How the Story Ends

Michael Wilcock

READ : Ruth 4:16-17

They named him Obed. (v. 17)

When the baby arrives, it is as if Naomi herself has been given another son after all.
What she has lost is going to be made up to her in marvelous ways. And what Ruth has given
up—her old home in Moab—has been replaced by something far better. She has been
drawn into the family of God’s people.

But that isn’t the half of it, says the writer of the book. When little Obed grows up,
he too will have a son, Ruth’s grandson, Naomi’s great-grandson, whom he will name Jesse.
And Jesse in his turn will have sons, the youngest of whom will be called by God from
being a shepherd boy, here on the hills of Bethlehem, to be a great king, greatest of all
the kings of Bible times.

Except, that is, for yet another of Naomi’s “children,” whom none of these Old
Testament people, we suppose, could imagine.
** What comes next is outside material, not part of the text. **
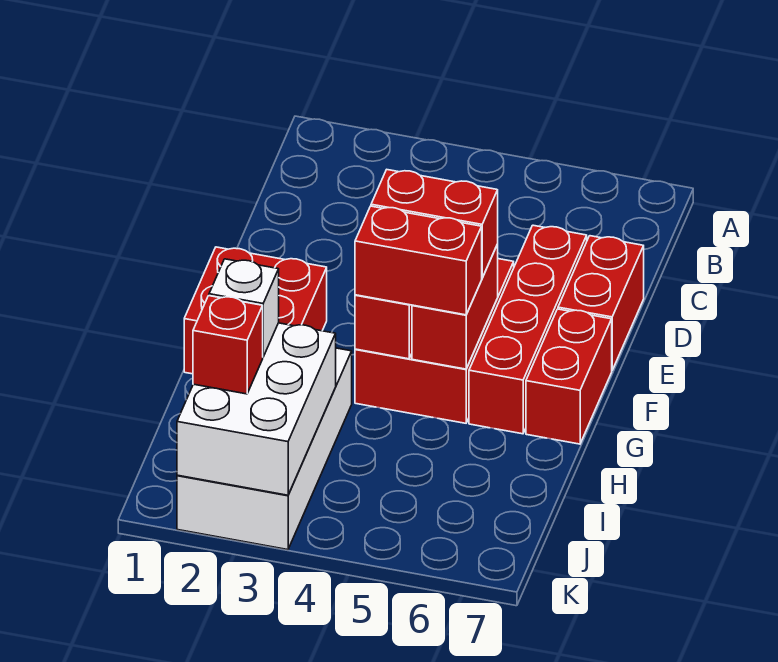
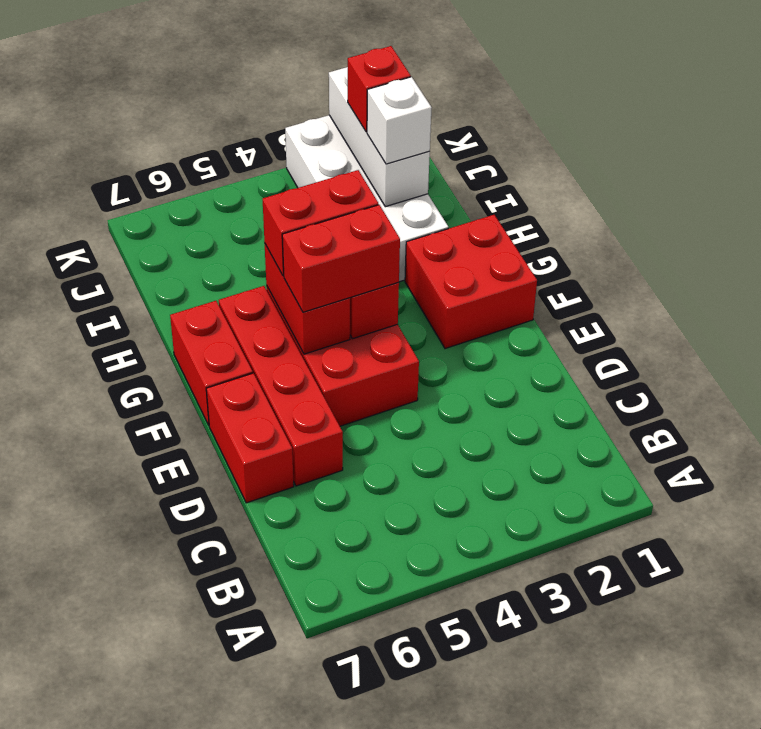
white brick I2:K3 level 2 -> white brick I2:K2 level 2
A thousand years after David’s time he will
come, “great David’s greater Son,” and “he will reign over the house of Jacob forever; and
of his kingdom there will be no end” (Luke 1:33). The ways of the Lord are truly
wonderful—“This is the Lord’s doing; it is marvelous in our eyes” (Psalm 118:23).


Lord, we praise you for the plan that has brought your Son to be our Savior and

has blessed so many through him. Amen.